A la question de Veeva de savoir si Engie a l’ambition de devenir l’Amazon de l’énergie, à savoir un agrégateur de nombreux services réputé par l’excellence de sa qualité de service, Isabelle Kocher reste vigilante :
« D’un mot, on fait du clé en main. Lorsqu’on intervient en entreprise, on vient avec une solution qu’on construit avec elle. C’est vraiment une démarche BtoB. De ce point de vue, on est assez loin d’Amazon. »
Yves Le Gélard avance tout de même une « obsession de la qualité de service, du service continu au quotidien ».

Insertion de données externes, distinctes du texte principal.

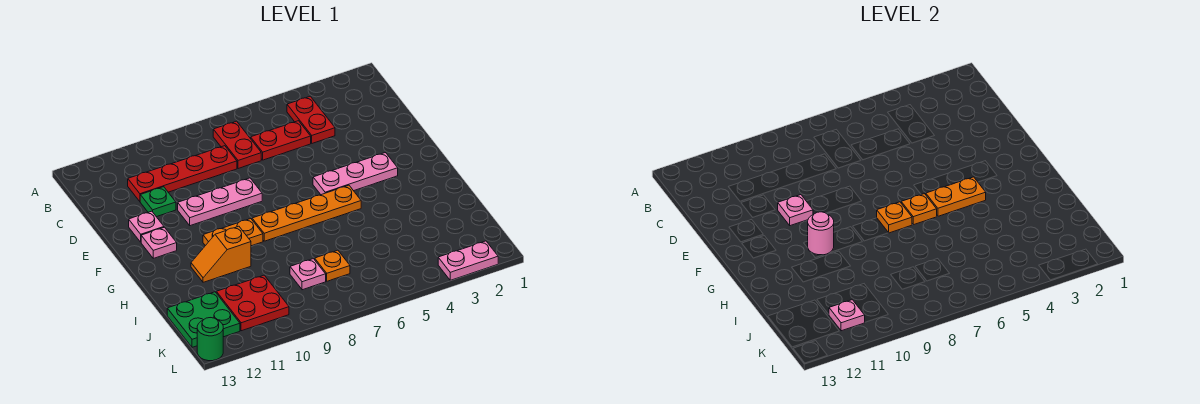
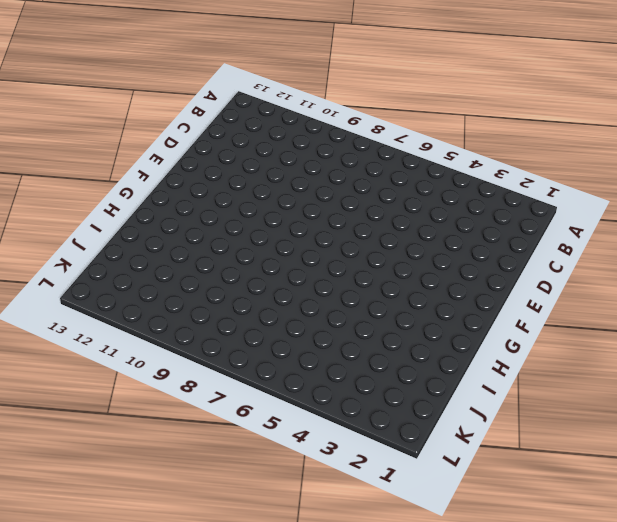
none -> red plate B4:C4 level 1
none -> red plate B7:C7 level 1
none -> red plate C5:C6 level 1

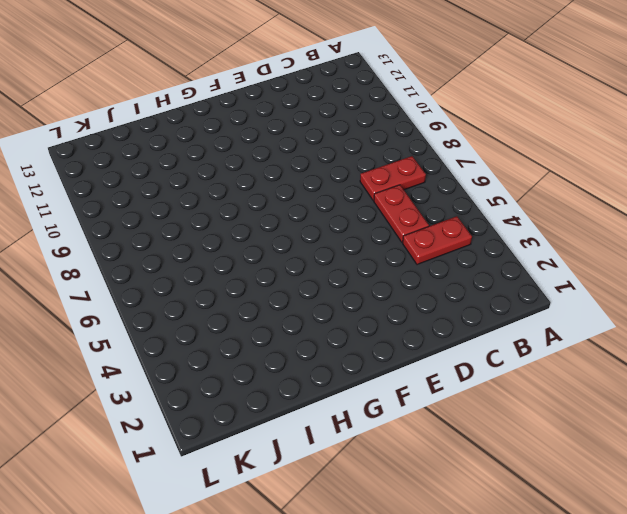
none -> red plate C8:C11 level 1
none -> green plate D11 level 1
none -> pink plate E8:E10 level 1

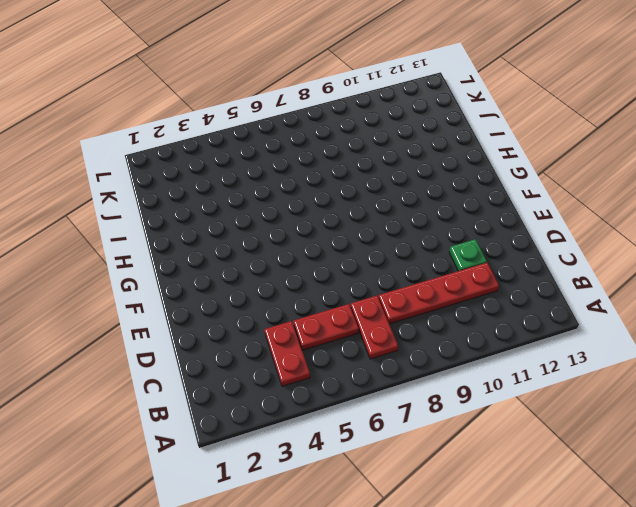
none -> pink plate E8:E10 level 1
none -> pink plate E12 level 1
none -> pink plate F3:F5 level 1

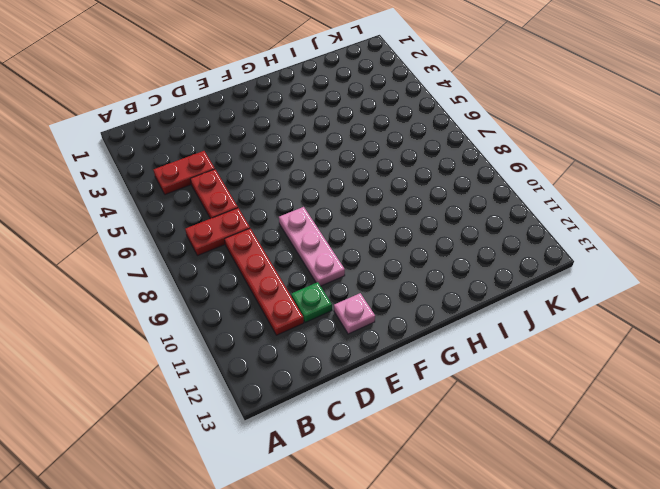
none -> pink plate F3:F5 level 1
none -> pink plate F12 level 1
none -> orange plate G5:G8 level 1

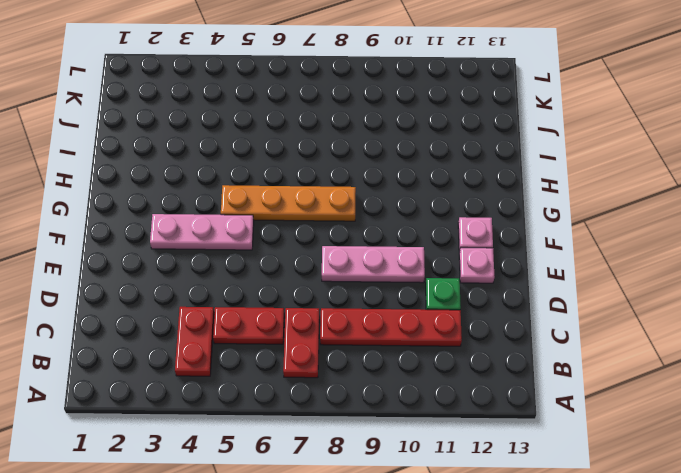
none -> orange plate G9:G10 level 1
none -> orange slope H10:H11 level 1 top 10
none -> orange plate J7 level 1

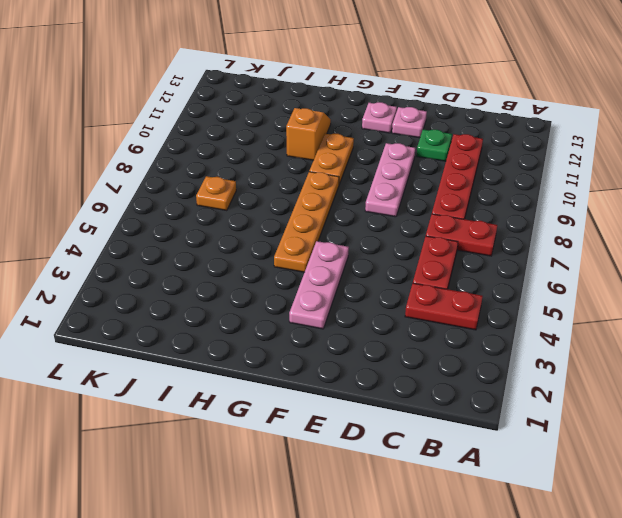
none -> pink plate J8 level 1
none -> red plate J10:K11 level 1
none -> green plate J12:K13 level 1

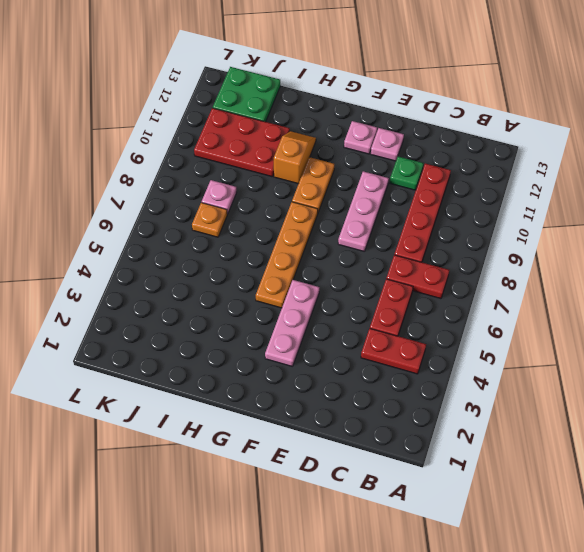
red plate I10:K11 level 1 -> red plate J10:K11 level 1
none -> pink plate L2:L3 level 1
none -> green round brick L13 level 1
none -> pink plate E10 level 2

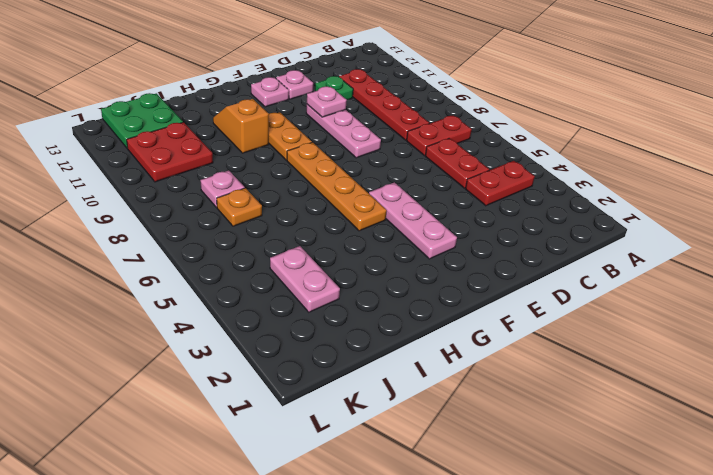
pink plate J3:J4 level 1 -> pink plate L2:L3 level 1
none -> green round brick L13 level 1
none -> orange plate G4:G5 level 2
none -> orange plate G6 level 2

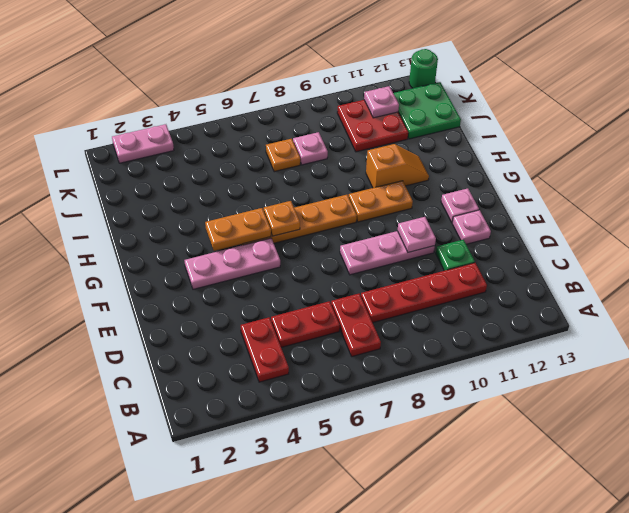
none -> orange plate G7 level 2
none -> pink round brick G10 level 2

Concernant la transformation de Engie et le cadencement de celle-ci, pour Isabelle Kocher les premiers résultats portent déjà leurs fruits : « en 3 ans, on a diminué de 50% les émissions de CO2 du groupe, on a trouvé la croissance et on est plus profitable qu’avant ». Pour autant, il ne faut pas se reposer sur ce seul succès : « Quand votre 1er métier, c’est de produire de l’énergie qui en l’occurrence était décarbonée, votre intérêt d’entreprise se désaligne, et par conséquent vous perdez de la vitesse. Maintenant que nos intérêts d’entreprise, nos rémunérations sont complètement alignés sur ces roadmap 0 carbone, la question n’est plus une question de courage mais plutôt une question de vitesse, d’implémentation, d’exécution, de garder les yeux bien ouverts sur la technologie qui n’arrête pas de changer, garder de l’agilité. »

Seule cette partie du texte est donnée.